Phase 3 — polling and infrastructure efficiency

  1. Delta polling: steady-state poll filters updatedAt > lastPollAt; full re-query only on startup and explicit refresh. (~2,880 full-project GraphQL queries/day at idle today.)
  2. Batch per-turn issue-state refreshes through the existing fetch_issue_states_by_ids/1 instead of one call per agent per turn.
  3. Retry jitter (±25%) + FIFO slot queue (replace the "No available slots… retrying again" timer spin).
  4. Workspace creation via local --reference mirror + workspace.env config for shared caches (REMOTION_BROWSER_EXECUTABLE, turbo/vite cache dirs). Today each workspace is ~2.1 GB incl. a private headless-Chrome download.
  5. Async workspace cleanup + retention policy (supervised Task on terminal state; workspace.max_total_gb / keep-last-N) instead of synchronous cleanup at startup that blocks the poll loop.

Phase 4 — observability

  1. Per-issue metrics ledger: on terminal state emit {issue, pr, tokens, turns, rework_cycles, retries, wall_time, merged_at} (formalizes the manual metrics.jsonl convention).
  2. Status API: expose blocked reasons, per-issue token totals, retry counts, stall events via the observability controller; keep logging + port active in TUI mode (monitoring currently scrapes tmux capture-pane).
  3. Configurable elicitation policy (codex.elicitation_policy: decline | block) + record declined elicitations in the ledger.
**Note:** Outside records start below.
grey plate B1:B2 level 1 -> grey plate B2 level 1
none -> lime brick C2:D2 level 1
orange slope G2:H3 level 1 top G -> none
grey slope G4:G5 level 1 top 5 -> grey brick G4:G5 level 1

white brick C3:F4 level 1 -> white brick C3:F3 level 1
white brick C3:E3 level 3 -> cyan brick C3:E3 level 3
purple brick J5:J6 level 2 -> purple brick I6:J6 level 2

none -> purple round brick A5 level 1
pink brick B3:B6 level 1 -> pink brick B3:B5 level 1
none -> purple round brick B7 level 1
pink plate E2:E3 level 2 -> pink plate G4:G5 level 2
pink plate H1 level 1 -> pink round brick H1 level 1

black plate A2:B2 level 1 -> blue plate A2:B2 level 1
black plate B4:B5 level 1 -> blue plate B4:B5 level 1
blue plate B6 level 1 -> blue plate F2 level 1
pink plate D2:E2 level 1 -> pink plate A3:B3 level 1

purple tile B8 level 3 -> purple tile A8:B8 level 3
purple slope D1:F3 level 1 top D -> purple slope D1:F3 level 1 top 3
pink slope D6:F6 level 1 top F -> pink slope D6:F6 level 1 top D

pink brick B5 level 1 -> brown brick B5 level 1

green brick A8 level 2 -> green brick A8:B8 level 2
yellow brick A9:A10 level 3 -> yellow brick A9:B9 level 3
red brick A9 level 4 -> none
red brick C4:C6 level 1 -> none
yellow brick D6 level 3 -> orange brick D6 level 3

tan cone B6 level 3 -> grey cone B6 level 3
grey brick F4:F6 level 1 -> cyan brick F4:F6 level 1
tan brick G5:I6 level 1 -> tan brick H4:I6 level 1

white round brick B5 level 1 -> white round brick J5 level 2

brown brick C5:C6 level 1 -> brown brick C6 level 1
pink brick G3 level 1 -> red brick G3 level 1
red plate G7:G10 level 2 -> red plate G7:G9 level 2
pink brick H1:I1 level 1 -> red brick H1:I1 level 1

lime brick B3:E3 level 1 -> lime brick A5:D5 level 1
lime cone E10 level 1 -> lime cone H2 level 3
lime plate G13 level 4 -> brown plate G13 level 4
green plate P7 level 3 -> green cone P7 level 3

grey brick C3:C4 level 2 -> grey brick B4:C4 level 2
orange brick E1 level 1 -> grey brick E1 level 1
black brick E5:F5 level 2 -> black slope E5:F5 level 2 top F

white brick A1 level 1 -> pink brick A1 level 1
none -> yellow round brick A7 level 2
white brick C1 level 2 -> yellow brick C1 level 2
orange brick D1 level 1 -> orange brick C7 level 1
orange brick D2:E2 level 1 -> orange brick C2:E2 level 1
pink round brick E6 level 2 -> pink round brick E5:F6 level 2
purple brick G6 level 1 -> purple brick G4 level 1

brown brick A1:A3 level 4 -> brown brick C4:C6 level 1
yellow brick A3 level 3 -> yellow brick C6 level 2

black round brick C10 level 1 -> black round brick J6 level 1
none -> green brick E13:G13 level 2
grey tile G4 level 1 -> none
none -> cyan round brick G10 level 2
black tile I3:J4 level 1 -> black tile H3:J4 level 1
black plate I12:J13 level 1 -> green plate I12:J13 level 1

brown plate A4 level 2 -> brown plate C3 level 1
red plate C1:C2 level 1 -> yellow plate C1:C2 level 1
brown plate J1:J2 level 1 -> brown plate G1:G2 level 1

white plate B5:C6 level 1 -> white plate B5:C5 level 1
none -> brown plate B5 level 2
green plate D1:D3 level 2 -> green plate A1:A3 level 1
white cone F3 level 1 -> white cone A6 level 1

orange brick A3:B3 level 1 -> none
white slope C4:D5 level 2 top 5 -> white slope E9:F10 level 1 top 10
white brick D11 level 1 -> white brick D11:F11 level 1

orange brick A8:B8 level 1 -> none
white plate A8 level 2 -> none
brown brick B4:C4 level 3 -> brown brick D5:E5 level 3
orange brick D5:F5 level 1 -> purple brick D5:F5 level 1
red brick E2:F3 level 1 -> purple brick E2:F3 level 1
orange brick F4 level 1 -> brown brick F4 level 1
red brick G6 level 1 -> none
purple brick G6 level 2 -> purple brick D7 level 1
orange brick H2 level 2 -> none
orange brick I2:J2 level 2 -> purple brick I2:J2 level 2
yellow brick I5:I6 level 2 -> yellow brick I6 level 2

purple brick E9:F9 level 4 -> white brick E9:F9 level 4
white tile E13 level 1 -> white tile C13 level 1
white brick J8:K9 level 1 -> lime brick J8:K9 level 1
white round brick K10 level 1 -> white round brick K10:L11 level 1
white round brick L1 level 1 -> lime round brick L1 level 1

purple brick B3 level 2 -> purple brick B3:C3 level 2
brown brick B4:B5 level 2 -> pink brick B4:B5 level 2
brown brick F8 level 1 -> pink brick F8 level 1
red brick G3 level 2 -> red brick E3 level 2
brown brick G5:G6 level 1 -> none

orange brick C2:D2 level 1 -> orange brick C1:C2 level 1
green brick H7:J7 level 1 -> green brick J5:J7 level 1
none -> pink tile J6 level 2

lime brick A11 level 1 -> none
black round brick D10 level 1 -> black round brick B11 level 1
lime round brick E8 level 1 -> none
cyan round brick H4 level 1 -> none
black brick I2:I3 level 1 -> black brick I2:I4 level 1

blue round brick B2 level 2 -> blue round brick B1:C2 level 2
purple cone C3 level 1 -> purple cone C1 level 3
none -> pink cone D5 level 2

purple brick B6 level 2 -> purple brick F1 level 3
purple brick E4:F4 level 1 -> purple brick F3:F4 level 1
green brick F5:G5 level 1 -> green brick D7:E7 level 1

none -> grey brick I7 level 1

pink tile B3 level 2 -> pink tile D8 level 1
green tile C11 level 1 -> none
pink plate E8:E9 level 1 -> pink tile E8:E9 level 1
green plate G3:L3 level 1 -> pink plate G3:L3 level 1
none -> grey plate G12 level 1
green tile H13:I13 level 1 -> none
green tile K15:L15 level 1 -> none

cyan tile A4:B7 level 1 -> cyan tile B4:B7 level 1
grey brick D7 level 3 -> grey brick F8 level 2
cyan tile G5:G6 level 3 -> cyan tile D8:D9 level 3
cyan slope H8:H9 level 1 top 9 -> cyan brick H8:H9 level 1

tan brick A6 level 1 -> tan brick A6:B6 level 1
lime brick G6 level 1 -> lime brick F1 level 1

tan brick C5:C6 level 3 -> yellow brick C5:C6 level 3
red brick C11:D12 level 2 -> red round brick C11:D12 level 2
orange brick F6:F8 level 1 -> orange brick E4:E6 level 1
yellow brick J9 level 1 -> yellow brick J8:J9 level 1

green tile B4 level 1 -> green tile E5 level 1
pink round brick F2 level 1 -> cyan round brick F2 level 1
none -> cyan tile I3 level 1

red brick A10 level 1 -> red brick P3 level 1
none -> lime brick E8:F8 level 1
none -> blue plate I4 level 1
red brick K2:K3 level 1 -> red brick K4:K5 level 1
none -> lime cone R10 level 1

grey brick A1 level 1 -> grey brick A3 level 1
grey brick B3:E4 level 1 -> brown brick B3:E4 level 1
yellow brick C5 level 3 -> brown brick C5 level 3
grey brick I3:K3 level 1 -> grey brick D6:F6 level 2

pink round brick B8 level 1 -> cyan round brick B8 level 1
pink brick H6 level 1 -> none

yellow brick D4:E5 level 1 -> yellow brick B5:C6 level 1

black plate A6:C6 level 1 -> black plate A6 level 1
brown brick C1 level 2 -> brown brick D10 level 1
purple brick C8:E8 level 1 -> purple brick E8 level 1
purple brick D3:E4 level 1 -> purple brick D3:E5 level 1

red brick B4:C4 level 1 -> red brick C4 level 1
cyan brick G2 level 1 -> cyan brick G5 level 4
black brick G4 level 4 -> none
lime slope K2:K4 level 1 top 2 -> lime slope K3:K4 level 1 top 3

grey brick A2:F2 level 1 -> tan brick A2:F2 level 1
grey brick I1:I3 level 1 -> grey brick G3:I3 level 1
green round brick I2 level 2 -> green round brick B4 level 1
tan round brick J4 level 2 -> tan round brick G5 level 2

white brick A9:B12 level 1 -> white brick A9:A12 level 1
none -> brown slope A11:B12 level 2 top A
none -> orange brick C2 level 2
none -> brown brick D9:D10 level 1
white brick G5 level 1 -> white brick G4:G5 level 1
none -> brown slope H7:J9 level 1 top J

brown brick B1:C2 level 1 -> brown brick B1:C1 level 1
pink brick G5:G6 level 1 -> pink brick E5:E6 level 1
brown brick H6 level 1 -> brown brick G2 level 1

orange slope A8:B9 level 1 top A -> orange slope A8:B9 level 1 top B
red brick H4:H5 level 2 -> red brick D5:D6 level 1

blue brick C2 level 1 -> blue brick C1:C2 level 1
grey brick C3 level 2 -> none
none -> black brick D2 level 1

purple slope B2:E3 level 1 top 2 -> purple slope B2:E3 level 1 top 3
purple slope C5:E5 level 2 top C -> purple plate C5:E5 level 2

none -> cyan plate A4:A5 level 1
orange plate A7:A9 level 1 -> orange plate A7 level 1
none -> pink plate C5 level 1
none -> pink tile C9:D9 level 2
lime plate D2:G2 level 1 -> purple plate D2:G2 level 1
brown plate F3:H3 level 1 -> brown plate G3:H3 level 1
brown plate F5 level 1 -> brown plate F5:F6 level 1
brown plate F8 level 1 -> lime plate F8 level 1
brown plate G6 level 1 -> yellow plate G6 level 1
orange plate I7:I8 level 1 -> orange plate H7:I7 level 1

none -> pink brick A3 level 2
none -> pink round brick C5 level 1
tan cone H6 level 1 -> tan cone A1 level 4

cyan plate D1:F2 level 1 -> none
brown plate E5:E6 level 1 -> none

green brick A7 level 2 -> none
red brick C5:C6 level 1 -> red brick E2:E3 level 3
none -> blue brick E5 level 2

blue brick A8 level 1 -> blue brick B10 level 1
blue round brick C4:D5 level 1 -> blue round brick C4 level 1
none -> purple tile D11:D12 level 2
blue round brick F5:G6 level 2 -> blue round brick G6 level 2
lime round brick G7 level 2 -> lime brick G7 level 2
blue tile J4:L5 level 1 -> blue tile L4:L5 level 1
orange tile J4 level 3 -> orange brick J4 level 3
Workflow-side companions (not in this repo)

  • Repo map for agents: move the component→location table into AGENTS.md (or a generated REPO_MAP.md) — Codex never reads CLAUDE.md.
  • Cache-friendly prompt ordering in WORKFLOW.md: static protocol first, {{ issue.* }} interpolation last, so concurrent agents share an OpenAI prompt-cache prefix.

Conventions

  • main tracks upstream/main + our patches, rebased when upstream moves.
  • One branch + PR per roadmap item; all changes unit-tested against the in-memory tracker (tracker/memory.ex) and the app-server seam.
  • Run mix test in elixir/ before pushing (one test compares System.tmp_dir!() and fails under a sandboxed TMPDIR; that failure is environmental).